On Thursday, the Tufts-led team said the human tissue cultural models have been printed in order to mimic both the structure and nervous system of the brain, as well as "demonstrate neural activity sustained over a period of many months."
Published in the academic journal ACS Biomaterials Science & Engineering, a paper describing the research explains how the 3D brain tissue is able to survive for a minimum of nine months.
The brains are grown from a mixture of silk protein and collagen. These ingredients are then mixed with cells harvested from patients with Alzheimer's disease, Parkinson's disease, and other conditions.
As the brains' neural networks grow, develop, and change, the researchers are able to track the tissue's progress.
A live example of how diseases impact the brain, in comparison to how scientists are usually only able to harvest cells once a patient is deceased, offers an opportunity to understand degenerative diseases far more extensively.
The longevity of the samples is key in tracking disease progression and uncovering markers of diseases such as Alzheimer's and Parkinson's. If we can diagnose these diseases earlier, more effective treatment could also be possible.
"We observed similar growth and gene expression, which indicates the feasibility of generating patient-derived brain tissue models," the scientists say. "These could be used to uncover early-stage biomarkers of the disease state, in turn supporting earlier diagnosis and improving understanding of disease progression."
The team says that the tissue models can also be injected with healthy cells, which could further our understanding of how the brain and neural networks typically operate -- as well as how trauma can impact the organ and its processes.
These test-tube brains could potentially also act as a replacement for drug trials designed to tackle such diseases in the future. Instead of testing new treatments on live patients, the tissue models could be injected with drugs and their response to treatment can be monitored in a lab.

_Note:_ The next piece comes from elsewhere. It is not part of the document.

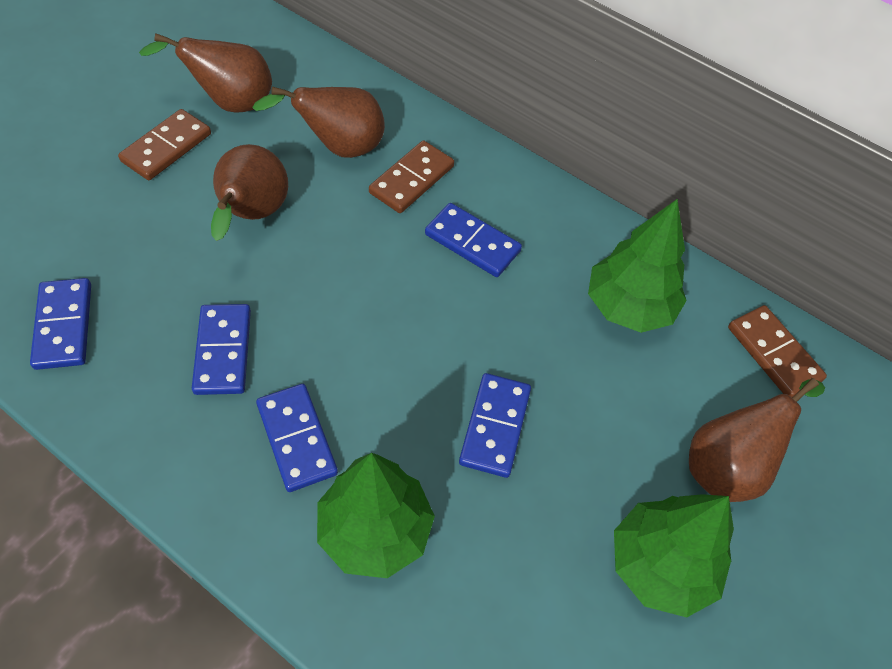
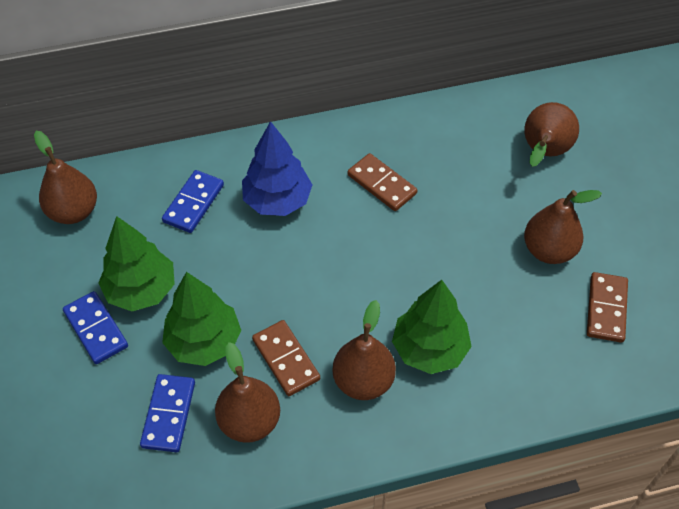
blue domino: 5 -> 3
blue tree: 0 -> 1
brown pear: 4 -> 5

"The growth of neural networks is sustained and very consistent in the 3D tissue models, whether we use cells from healthy individuals or cells from patients with Alzheimer's or Parkinson's disease," said William Cantley, Ph.D. and first author of the study. "That gives us a reliable platform to study different disease conditions and the ability to observe what happens to the cells over the long term."
In the future, the researchers intend to further explore the opportunities 3D tissue and stem cell0-based models offer with advanced imaging techniques and the introduction of other cell types.
This work was supported by the National Institutes of Health, including the National Institute of Biomedical Imaging and Bioengineering and the National Institute of Neurological Disorders and Stroke.